Woody Allen : "Comment je trouve l'énergie pour réaliser autant de films ? C'est la peur qui me motive ! Le travail est une merveilleuse distraction. Je me réveille le matin et je me demande : est-ce que je vais avoir cet acteur ? Comment faire pour les costumes, la caméra, la lumière, le scénario ? Il y a beaucoup de problèmes futiles à résoudre. Et si je n'y arrive pas, il n'y a rien de dramatique, c'est juste un mauvais film.

Mais si vous n’avez pas ces problèmes, si vous restez chez vous à ne rien faire, vous commencez à réfléchir à des vrais problèmes. Vous vous dites : je vieillis, je pourrais avoir la maladie d’Alzheimer ou un cancer, qu’est-ce que je fais ici ? La vie est courte, cruelle et sans signification.

Tout cela est mis de côté quand vous travaillez. Moi, je travaille tout le temps par désespoir et par peur. Lorsque je termine un projet, je ne veux pas de temps libre, je veux tout de suite passer à la suite. Comme ça, je n’ai pas le temps de réfléchir à la terrible situation dans laquelle se trouve l’humanité.

Je pense que nous essayons tous d'éviter l’inévitable d’une manière ou d’une autre. Malheureusement, comme le montre le film, un grand et obscur étranger frappe un jour à votre porte et vous n'y pouvez rien. Il semble que les seules personnes qui arrivent à trouver une certaine paix sont celles qui se font des illusions. Celles qui se disent des choses comme : mon prêtre, mon rabbin me dit que tout va bien se passer. Si ce n’est pas un prêtre ou un rabbin, c’est une voyante, ou toutes ces personnes qui vous promettent des solutions magiques…

Depuis mon enfance, il me semble que les gens recherchent des solutions magiques. Le film le dit : parfois, l’illusion est mieux qu’un médicament. Si vous allez chez le médecin, il peut vous aider jusqu’à un certain point.
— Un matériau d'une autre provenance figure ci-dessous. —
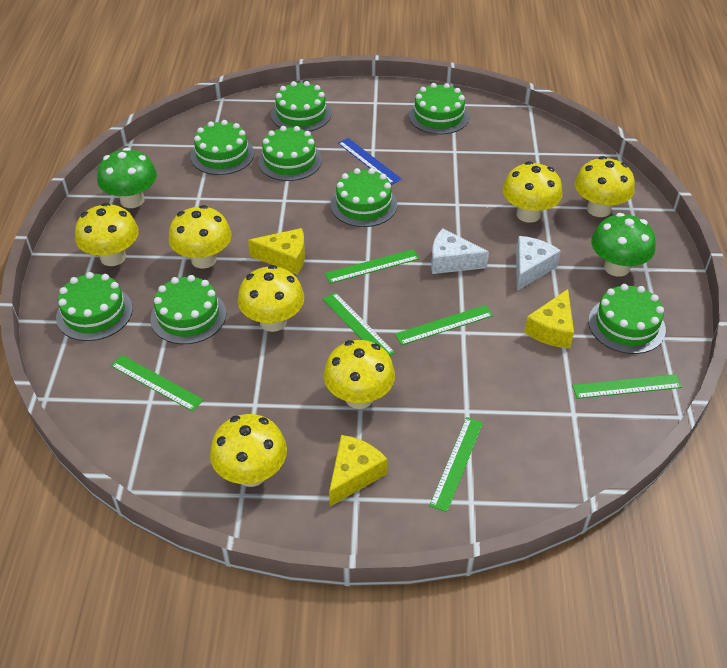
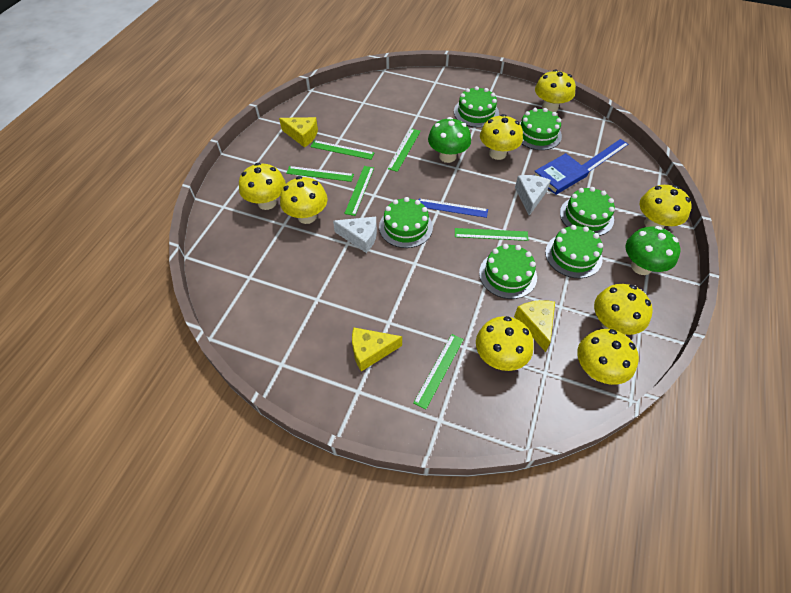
blue book: 0 -> 1
blue ruler: 1 -> 2
green cake: 8 -> 6
yellow mushroom: 7 -> 8

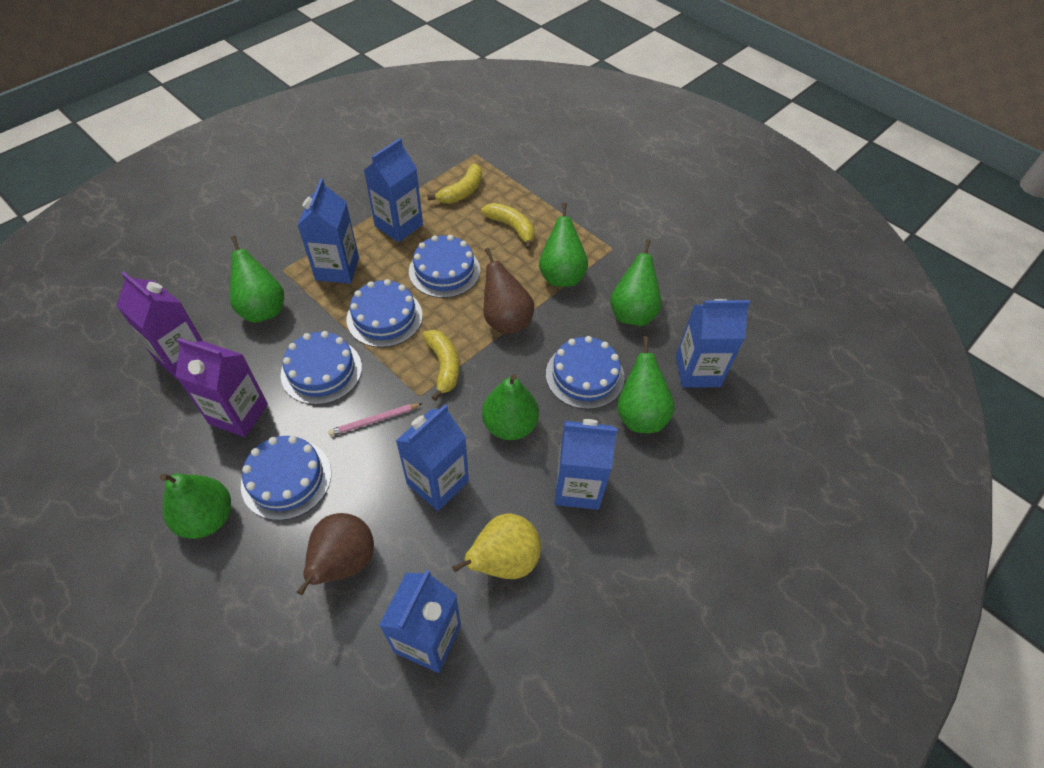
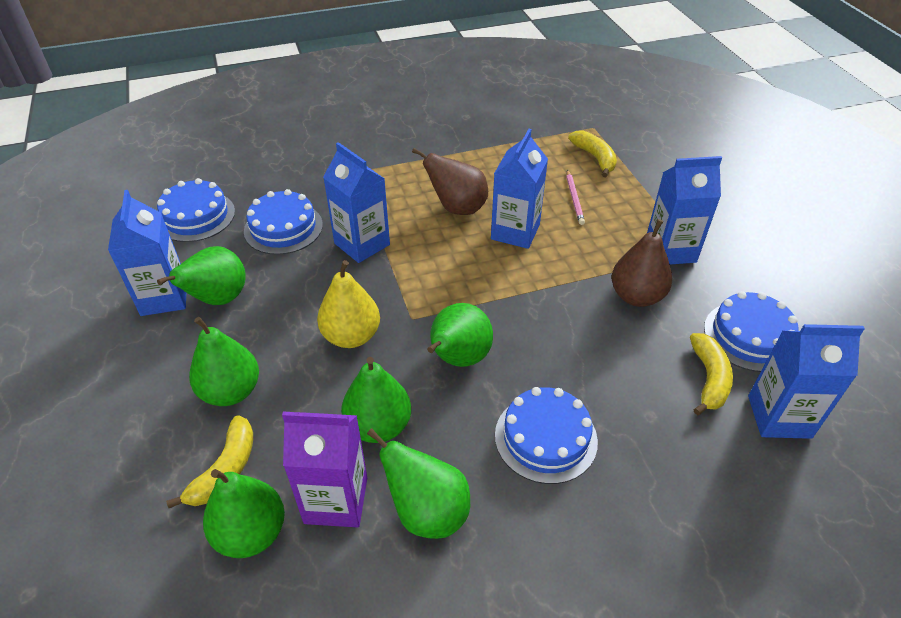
blue cake: 5 -> 4
blue carton: 6 -> 5
purple carton: 2 -> 1

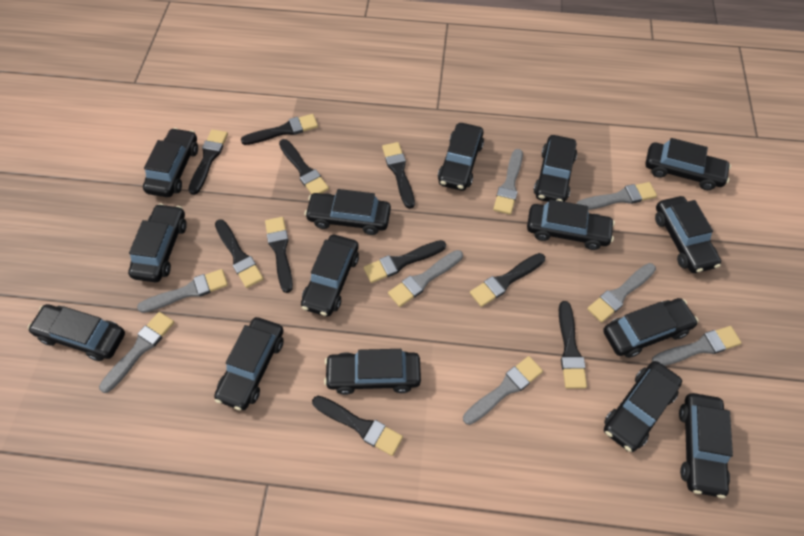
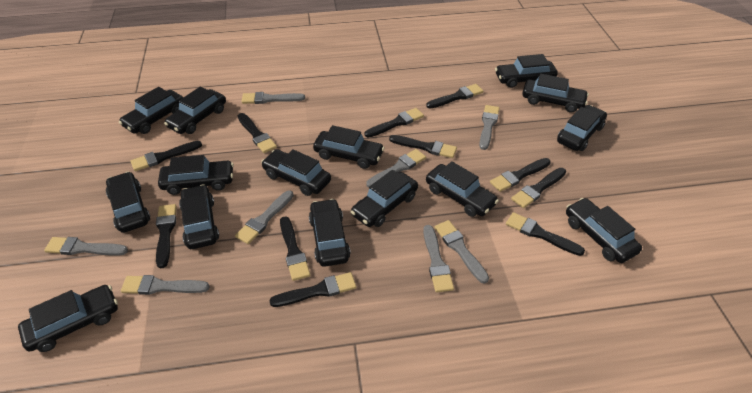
black brush: 10 -> 11

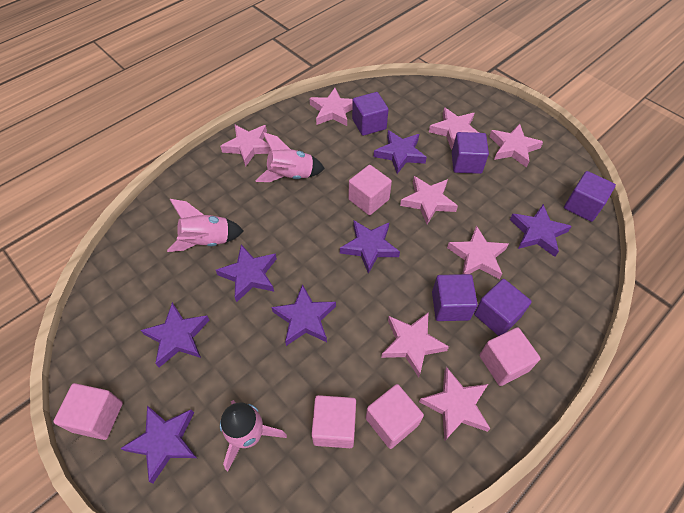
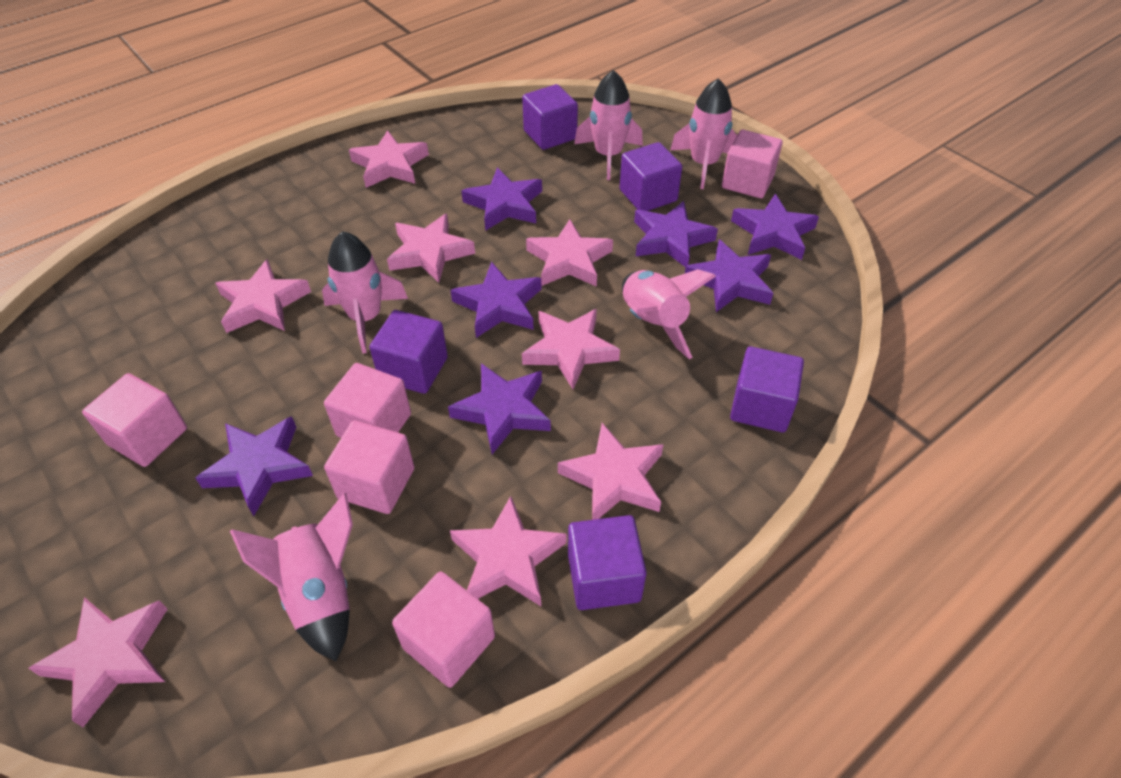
pink rocket: 3 -> 5

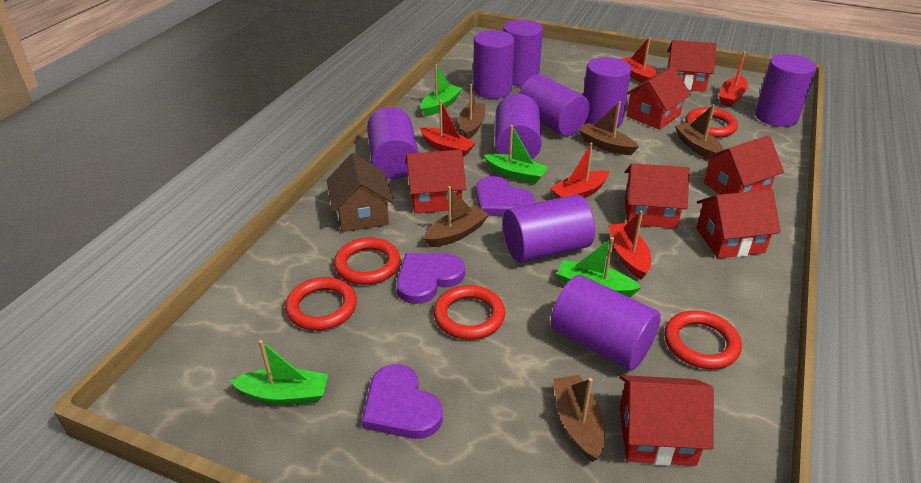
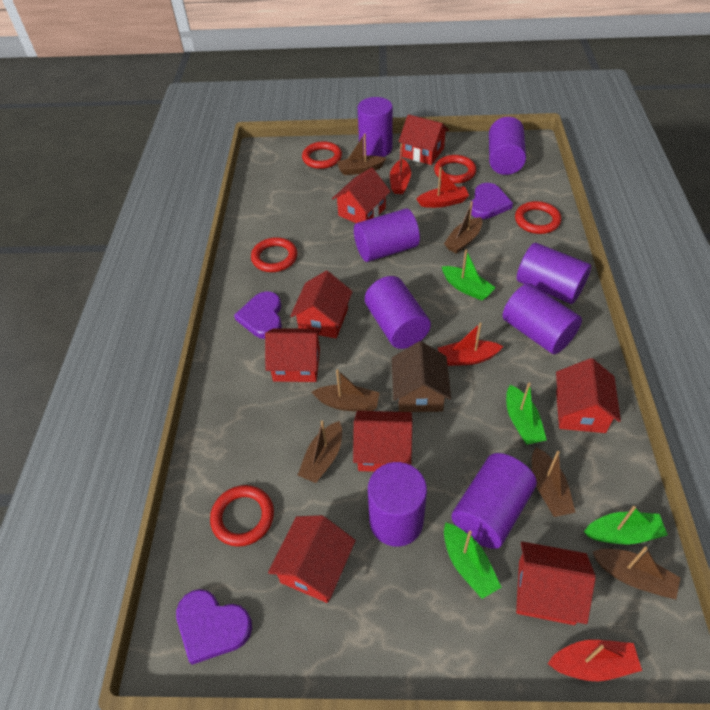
brown boat: 5 -> 6
purple cylinder: 9 -> 8
red boat: 5 -> 4
red house: 7 -> 8

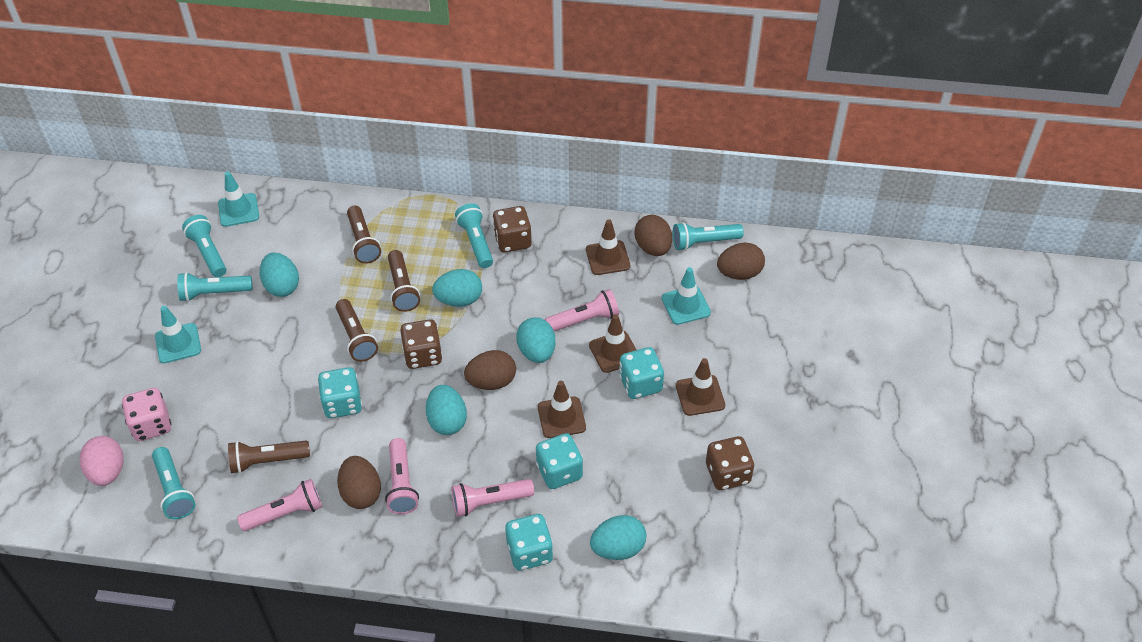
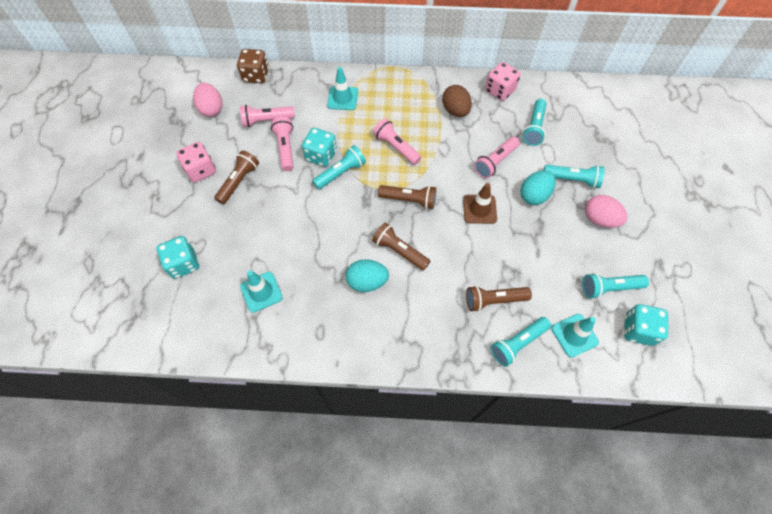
brown dice: 3 -> 1
brown egg: 4 -> 1
brown traffic cone: 4 -> 1
pink dice: 1 -> 2
pink egg: 1 -> 2
turquoise dice: 4 -> 3
turquoise egg: 5 -> 2

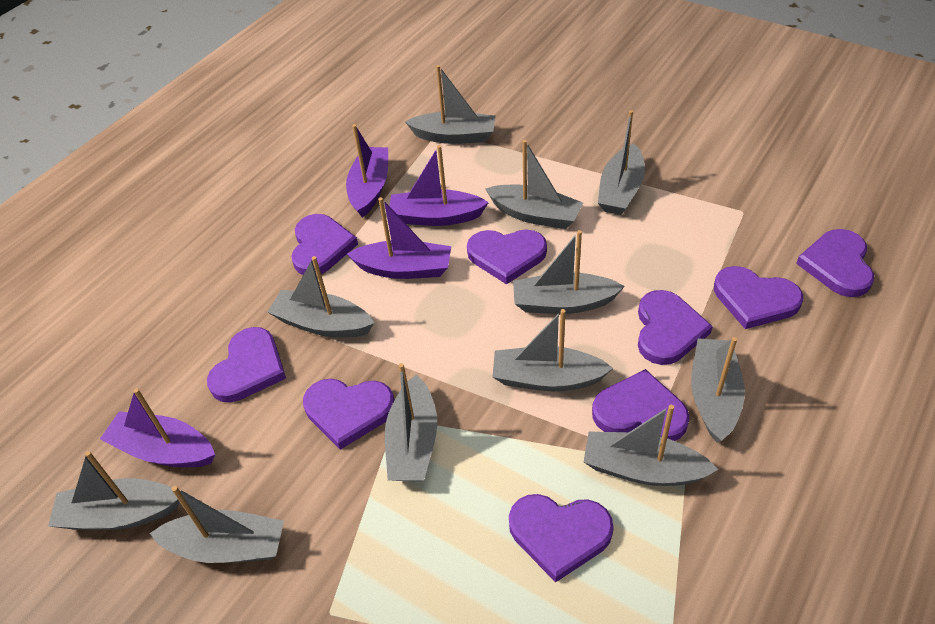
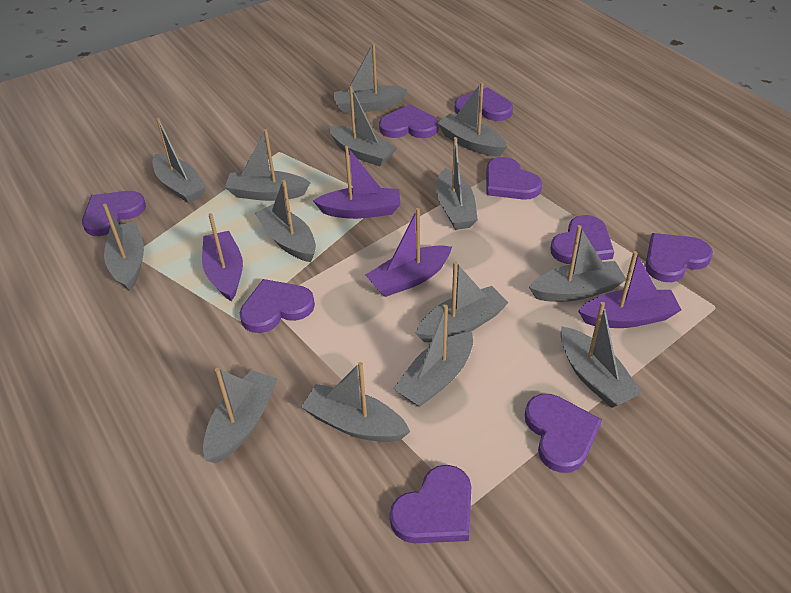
grey boat: 11 -> 14

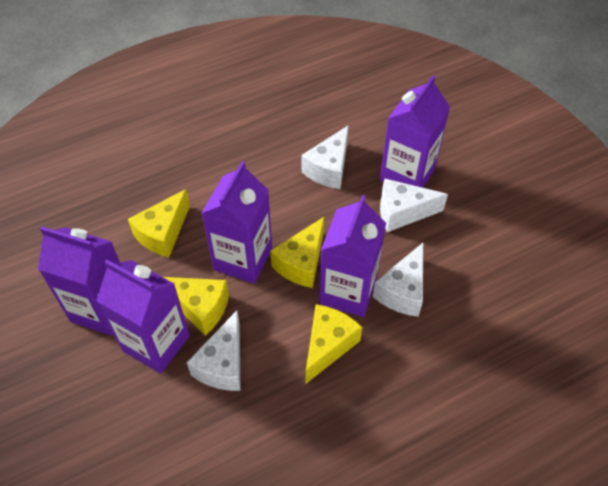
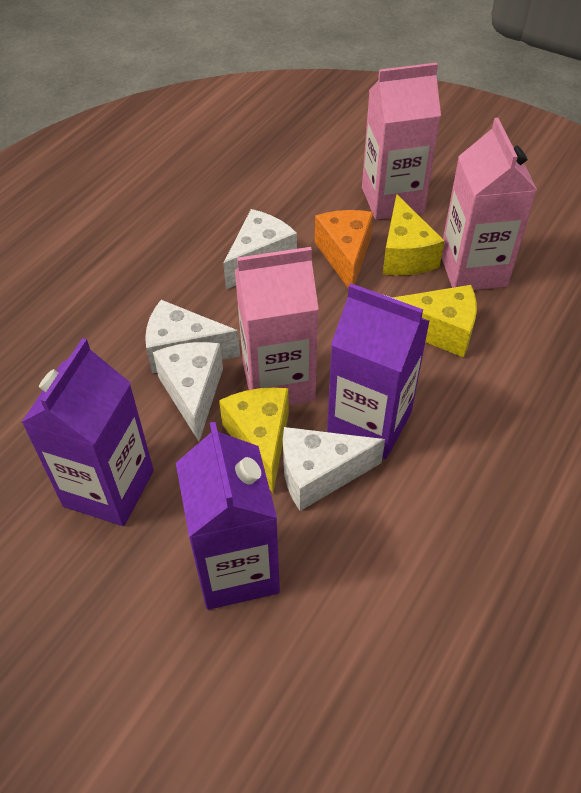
orange cheese: 0 -> 1
pink carton: 0 -> 3
purple carton: 5 -> 3
yellow cheese: 4 -> 3

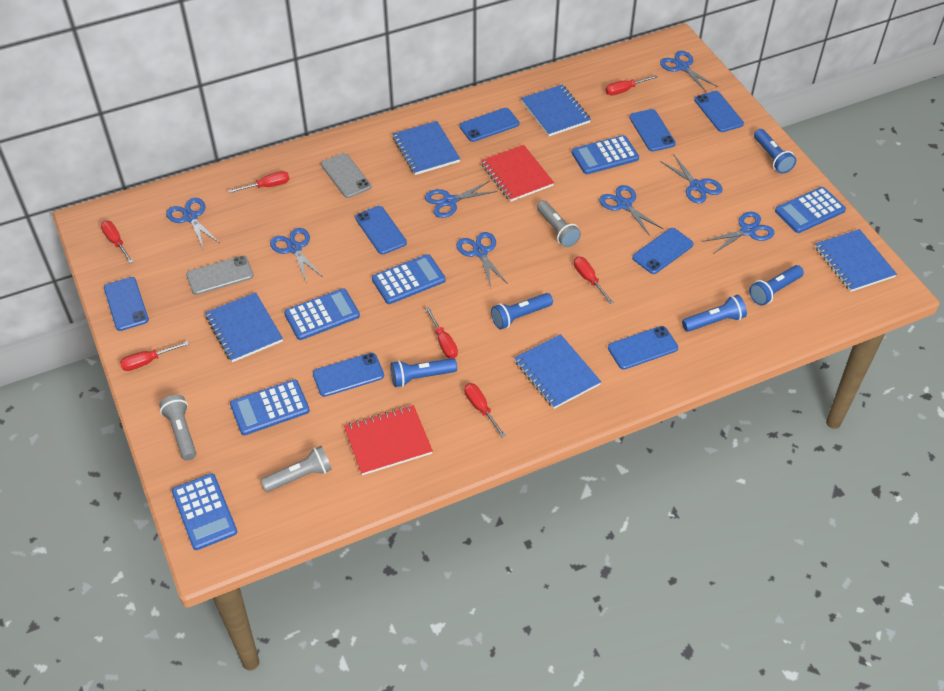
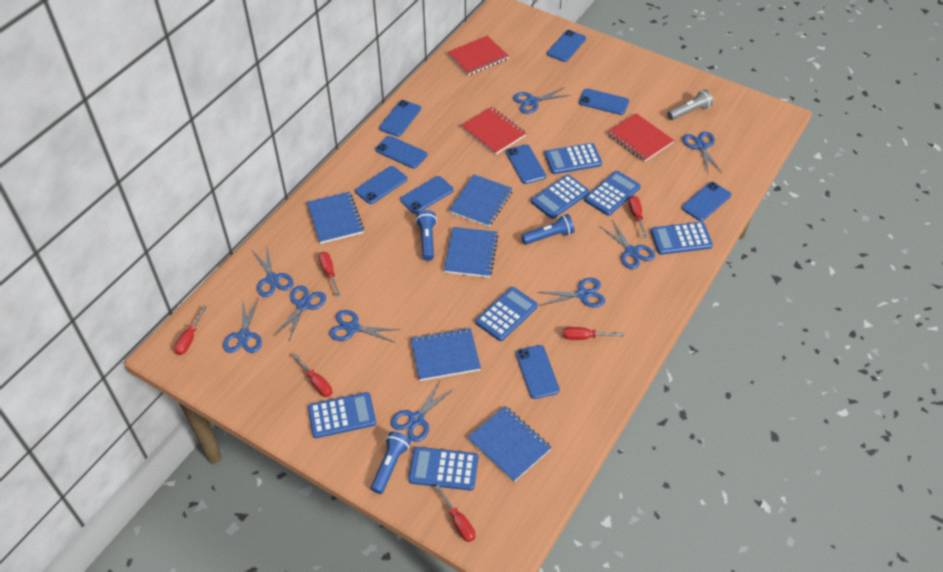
blue calculator: 6 -> 7
blue flashlight: 5 -> 3
blue phone: 8 -> 9
blue scissors: 8 -> 9
grey flashlight: 3 -> 1
grey phone: 2 -> 0
red notebook: 2 -> 3
red screwdriver: 7 -> 6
Mais parfois, il vous dit qu’il a fait tout ce qu’il a pu. C’est ça, la science.

Si vous allez voir un prêtre, un astrologue ou une voyante, ils peuvent vous aider pour tout ! Je pense que la seule façon d’échapper à la condition humaine, c'est le recours à la magie - même si je n’y crois pas. Sans elle, on ne peut pas échapper à notre condition. J'espère qu'il existe un tour de magie qui pourra tous nous libérer de notre condition, même si jusqu’à présent je ne l’ai pas trouvé.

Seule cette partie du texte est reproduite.